The discussion revolves around an RLC circuit in a DC context, focusing on the behavior of the circuit at the moment the switch is closed and the initial conditions for current and charge. Participants explore the implications of applying Kirchhoff's loop and junction rules to derive equations governing the circuit's behavior.

Discussion Character

  • Exploratory, Assumption checking, Conceptual clarification

Approaches and Questions Raised

  • Participants discuss the initial conditions of the circuit, particularly the current through the inductor and capacitor at time t=0. Questions arise regarding the behavior of the circuit elements just before and after the switch is closed, and whether certain terms in their equations can be simplified or eliminated.

Discussion Status

The discussion is active, with participants questioning assumptions about initial currents and the necessity of certain equations.
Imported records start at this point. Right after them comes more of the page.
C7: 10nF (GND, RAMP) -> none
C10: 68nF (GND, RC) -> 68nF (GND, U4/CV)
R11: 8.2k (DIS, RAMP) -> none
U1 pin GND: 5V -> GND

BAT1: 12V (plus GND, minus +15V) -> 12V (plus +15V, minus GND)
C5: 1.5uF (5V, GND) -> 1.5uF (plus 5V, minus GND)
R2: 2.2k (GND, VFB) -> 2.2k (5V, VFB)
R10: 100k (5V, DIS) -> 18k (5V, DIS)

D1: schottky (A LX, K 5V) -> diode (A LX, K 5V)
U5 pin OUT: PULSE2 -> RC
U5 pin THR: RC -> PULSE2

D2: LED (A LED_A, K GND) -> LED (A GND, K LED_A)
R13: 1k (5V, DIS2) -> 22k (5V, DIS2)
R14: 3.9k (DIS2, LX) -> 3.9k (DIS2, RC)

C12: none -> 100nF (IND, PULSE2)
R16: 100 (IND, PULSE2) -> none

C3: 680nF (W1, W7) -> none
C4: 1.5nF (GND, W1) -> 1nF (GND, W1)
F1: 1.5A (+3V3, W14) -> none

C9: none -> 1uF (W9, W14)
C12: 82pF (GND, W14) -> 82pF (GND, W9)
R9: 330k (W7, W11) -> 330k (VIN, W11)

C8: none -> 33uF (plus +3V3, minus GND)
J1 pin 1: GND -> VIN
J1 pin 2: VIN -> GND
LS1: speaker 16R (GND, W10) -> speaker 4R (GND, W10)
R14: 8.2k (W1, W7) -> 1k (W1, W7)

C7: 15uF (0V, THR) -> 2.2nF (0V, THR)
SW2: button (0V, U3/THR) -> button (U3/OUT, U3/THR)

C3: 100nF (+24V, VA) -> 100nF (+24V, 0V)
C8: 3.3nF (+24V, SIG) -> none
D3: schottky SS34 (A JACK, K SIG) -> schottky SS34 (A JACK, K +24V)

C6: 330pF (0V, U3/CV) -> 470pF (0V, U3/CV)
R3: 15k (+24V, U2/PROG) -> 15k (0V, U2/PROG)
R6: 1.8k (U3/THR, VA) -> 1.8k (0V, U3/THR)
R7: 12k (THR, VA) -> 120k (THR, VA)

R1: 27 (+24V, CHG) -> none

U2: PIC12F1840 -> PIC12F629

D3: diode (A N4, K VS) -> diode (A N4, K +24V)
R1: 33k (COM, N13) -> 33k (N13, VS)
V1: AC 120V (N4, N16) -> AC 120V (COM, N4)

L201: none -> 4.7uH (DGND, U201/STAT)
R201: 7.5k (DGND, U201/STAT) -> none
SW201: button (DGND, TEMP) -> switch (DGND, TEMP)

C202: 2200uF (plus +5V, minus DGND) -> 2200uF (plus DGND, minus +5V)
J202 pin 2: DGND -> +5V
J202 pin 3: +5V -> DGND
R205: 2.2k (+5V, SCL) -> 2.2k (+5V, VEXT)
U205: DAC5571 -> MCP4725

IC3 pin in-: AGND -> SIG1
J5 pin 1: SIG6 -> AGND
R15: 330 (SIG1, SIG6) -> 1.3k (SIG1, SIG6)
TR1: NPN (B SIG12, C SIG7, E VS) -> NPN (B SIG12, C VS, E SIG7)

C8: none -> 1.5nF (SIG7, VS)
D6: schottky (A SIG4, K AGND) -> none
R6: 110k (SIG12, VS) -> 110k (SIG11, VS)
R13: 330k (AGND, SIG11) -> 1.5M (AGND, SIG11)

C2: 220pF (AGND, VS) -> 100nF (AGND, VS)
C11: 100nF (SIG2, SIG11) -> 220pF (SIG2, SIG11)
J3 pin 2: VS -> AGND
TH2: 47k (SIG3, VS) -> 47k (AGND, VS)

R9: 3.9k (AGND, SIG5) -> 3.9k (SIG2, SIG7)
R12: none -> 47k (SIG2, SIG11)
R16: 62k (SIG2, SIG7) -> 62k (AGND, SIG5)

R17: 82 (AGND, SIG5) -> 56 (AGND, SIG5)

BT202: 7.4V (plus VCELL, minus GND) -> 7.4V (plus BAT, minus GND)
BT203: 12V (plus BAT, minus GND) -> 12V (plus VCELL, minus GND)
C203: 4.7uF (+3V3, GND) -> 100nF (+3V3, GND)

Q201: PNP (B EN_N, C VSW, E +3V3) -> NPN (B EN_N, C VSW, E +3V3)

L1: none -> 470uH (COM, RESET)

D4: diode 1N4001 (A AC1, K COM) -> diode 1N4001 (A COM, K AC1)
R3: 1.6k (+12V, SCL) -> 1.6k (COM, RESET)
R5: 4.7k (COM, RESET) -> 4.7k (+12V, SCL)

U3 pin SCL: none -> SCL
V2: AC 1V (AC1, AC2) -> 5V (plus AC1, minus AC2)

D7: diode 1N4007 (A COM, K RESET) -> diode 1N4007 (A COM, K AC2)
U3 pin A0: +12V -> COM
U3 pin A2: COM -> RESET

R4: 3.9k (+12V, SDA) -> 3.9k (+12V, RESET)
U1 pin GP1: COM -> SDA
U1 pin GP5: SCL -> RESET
Some guidance has been offered regarding the behavior of inductors and capacitors at t=0, but there is no explicit consensus on the interpretation of the results or the need for further calculations.

Contextual Notes

Participants note the absence of a power source before the switch is closed, leading to discussions about the initial values of current and charge. There is also mention of the need to consider the effects of resistors in the circuit when analyzing the behavior of the capacitor and inductor over time.

  • #31
Arman777 said:
Well ##i_2=0## since capacitor is full.There can't be current.I couldn't find ##i_1##...I think its 1A but I am ot sure...I thought ##ε=i_1(R_1+R_3)+L(di_1/dt)##
After very long time, the circuit is in stationary state. Nothing changes, the time derivative of the currents. i 1=1 A and i2=0 are correct.
Arman777 said:
Part (e) I guess Q=εC
Part (f) If its one ampere and I find charge correctly then ##U_L=1/2Li^2## and ##U_C=Q^2/2C##
The capacitor is not connected directly to the battery, there are two resistors in between. Is some potential drop across those resistors?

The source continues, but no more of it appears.